Ne faisant qu’un avec sa lame, Rand en sentait toutes les particules – cet infiniment petit invisible à l’œil nu. Et il sentait le Pouvoir passer de son corps à l’épée en utilisant pour cela les canaux complexes imaginés par les Aes Sedai à l’époque de la guerre du Pouvoir.

Soudain, il entendit une autre voix que la sienne.

Celle de Lan : « Un temps viendra bientôt où tu devras atteindre ton objectif à n’importe quel prix, y compris ta vie. »

Puis celle d’Ingtar : « Tout homme a le droit de choisir l’instant où il Remet l’Épée au Fourreau, mon ami. »

Il imagina ce que serait l’existence d’Egwene si elle la passait dans la peau d’une damane, avec un collier autour du cou.

Les fils de ma vie qui risquent d’être coupés… Egwene ! Si Aile-de-Faucon entre à Falme, il peut sauver mon amie.

Avant même de l’avoir consciemment décidé, Rand exécuta la première figure du Héron qui Traverse les Joncs.
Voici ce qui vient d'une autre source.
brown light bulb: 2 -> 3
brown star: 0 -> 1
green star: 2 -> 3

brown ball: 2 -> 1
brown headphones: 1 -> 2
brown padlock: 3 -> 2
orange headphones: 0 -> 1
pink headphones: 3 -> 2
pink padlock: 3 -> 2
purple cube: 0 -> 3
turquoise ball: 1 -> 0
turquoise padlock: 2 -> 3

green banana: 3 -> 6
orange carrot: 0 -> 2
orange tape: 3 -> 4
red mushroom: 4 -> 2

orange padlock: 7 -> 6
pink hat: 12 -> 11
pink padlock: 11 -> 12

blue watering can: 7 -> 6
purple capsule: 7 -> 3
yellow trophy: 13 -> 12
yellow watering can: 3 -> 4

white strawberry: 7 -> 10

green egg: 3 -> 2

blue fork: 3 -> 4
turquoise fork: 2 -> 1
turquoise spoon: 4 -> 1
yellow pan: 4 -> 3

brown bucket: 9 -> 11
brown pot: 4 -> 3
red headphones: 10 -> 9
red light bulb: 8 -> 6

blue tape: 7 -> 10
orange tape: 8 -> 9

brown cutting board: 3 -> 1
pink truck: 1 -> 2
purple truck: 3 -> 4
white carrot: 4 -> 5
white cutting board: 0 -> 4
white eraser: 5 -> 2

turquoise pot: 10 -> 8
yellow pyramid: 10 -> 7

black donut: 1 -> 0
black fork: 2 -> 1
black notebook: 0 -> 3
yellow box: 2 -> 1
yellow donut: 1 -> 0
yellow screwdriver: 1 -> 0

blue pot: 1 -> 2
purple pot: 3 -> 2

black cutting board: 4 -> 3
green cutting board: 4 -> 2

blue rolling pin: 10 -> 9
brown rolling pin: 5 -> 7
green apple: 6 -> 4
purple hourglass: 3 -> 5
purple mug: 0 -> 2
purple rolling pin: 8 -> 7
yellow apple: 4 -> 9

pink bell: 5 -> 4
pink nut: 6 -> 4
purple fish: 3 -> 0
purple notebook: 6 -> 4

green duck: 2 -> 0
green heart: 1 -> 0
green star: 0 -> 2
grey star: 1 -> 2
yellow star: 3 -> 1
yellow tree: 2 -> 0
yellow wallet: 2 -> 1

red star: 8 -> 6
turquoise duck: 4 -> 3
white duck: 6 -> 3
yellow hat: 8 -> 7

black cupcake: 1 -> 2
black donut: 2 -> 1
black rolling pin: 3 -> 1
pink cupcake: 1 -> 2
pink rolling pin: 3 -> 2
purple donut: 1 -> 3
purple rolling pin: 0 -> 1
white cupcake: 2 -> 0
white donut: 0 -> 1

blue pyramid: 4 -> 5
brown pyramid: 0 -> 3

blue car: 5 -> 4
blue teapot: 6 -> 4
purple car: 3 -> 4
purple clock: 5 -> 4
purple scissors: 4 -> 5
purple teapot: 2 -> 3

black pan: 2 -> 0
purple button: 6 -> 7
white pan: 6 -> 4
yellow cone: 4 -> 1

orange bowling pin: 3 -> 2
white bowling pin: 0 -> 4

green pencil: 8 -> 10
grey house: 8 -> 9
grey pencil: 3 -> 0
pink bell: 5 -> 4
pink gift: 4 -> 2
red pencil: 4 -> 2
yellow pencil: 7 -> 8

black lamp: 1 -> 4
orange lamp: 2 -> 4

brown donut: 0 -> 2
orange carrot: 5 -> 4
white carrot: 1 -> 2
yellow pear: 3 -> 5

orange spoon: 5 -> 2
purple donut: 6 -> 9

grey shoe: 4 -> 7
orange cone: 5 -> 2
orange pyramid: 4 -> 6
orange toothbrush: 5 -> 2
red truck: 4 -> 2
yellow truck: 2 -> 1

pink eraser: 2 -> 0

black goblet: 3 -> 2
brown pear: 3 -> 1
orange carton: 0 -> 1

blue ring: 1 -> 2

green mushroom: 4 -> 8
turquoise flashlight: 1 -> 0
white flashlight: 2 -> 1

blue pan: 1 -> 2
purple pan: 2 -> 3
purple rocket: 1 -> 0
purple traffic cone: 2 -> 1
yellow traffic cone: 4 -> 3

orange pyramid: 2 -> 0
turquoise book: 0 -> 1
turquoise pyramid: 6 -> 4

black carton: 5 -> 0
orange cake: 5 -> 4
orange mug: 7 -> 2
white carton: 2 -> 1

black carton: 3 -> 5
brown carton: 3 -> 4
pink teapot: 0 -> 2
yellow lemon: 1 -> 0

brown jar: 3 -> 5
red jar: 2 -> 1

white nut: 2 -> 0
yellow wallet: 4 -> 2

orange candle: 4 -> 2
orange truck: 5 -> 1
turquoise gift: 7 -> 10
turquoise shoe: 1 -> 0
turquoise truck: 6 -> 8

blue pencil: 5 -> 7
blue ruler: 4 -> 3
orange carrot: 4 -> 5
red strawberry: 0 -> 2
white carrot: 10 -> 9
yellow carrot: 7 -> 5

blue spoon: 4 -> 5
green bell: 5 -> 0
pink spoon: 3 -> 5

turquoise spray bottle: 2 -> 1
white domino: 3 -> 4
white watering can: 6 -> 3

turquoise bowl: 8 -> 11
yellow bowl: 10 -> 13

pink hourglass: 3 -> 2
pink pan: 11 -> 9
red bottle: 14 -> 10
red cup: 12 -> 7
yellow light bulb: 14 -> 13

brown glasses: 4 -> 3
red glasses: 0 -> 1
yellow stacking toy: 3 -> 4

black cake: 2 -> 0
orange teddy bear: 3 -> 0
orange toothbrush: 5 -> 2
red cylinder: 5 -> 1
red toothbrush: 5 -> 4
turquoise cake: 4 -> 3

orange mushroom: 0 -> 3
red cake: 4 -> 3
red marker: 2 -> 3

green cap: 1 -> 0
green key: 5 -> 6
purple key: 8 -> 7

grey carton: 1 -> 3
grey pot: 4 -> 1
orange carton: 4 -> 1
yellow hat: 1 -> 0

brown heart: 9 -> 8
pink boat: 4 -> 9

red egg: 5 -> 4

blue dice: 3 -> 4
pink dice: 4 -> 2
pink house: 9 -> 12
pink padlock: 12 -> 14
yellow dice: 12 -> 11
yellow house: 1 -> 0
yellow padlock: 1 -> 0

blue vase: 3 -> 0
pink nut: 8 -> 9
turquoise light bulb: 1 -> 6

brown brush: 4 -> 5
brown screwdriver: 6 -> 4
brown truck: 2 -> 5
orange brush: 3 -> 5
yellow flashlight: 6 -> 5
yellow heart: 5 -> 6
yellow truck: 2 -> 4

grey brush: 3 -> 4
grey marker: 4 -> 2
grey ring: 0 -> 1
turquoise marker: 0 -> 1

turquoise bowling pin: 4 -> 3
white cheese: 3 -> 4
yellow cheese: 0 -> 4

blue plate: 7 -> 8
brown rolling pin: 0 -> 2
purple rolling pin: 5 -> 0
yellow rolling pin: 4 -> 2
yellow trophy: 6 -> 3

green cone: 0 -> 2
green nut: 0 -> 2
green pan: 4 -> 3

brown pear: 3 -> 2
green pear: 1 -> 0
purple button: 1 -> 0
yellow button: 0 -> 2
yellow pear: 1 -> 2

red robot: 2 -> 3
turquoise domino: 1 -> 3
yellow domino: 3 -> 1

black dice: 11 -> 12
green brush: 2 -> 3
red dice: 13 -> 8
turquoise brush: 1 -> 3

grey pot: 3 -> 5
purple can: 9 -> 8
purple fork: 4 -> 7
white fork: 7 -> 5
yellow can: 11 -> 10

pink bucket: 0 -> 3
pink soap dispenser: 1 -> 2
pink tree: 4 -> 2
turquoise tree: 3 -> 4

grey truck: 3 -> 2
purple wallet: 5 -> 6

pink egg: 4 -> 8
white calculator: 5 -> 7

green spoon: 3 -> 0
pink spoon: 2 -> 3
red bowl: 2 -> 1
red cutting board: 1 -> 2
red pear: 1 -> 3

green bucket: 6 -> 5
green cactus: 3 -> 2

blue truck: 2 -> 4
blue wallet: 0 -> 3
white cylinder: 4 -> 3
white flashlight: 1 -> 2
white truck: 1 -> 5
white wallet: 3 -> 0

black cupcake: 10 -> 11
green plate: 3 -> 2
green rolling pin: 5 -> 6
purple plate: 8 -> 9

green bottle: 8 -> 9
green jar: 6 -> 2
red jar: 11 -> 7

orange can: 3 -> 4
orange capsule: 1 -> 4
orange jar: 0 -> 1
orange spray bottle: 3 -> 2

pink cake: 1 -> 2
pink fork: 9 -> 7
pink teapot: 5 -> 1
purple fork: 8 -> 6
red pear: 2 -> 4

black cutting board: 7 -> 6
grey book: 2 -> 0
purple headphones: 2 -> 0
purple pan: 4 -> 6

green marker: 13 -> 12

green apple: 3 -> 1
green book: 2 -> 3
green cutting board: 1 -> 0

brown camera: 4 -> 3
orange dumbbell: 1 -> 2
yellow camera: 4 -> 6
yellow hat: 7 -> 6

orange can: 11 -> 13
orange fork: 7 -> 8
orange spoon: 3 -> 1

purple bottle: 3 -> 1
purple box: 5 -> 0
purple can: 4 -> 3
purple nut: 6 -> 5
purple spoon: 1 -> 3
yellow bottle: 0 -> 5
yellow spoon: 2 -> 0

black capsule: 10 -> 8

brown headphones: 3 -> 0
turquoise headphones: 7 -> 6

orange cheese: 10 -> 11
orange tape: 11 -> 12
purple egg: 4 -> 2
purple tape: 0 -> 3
En équilibre sur un pied, la lame levée – une invitation à se faire embrocher.

La mort est plus légère qu’une plume et le devoir plus écrasant qu’une montagne.

Ba’alzamon dévisagea son adversaire.

— Pourquoi ce sourire de demeuré ? Ignores-tu que je peux te détruire définitivement ?

Rand éprouva une sérénité encore supérieure à celle que lui conférait le vide.

— Je ne te servirai jamais, Père des Mensonges. En un millier de vies, je ne l’ai pas fait, j’en ai la certitude. Viens ! Il est l’heure de mourir.

Ba’alzamon écarquilla les yeux. Un instant, la fournaise fit ruisseler de sueur le front de Rand. Derrière le Père des Mensonges, l’obscurité se mua en un vortex bouillonnant.

— Alors, crève, vermine ! cria Ba’alzamon en frappant avec son bâton comme s’il s’agissait d’une lance.

Rand cria quand la pointe traversa sa chair, brûlant comme s’il venait d’être embroché au bout d’un tisonnier chauffé à blanc. Le cocon en fut ébranlé, mais il le soutint avec ce qui lui restait de forces. Puis il enfonça sa lame dans le cœur du Père des Mensonges.

Ba’alzamon hurla et l’obscurité, dans son dos, se joignit à son cri. Puis le monde explosa dans un déchaînement de flammes.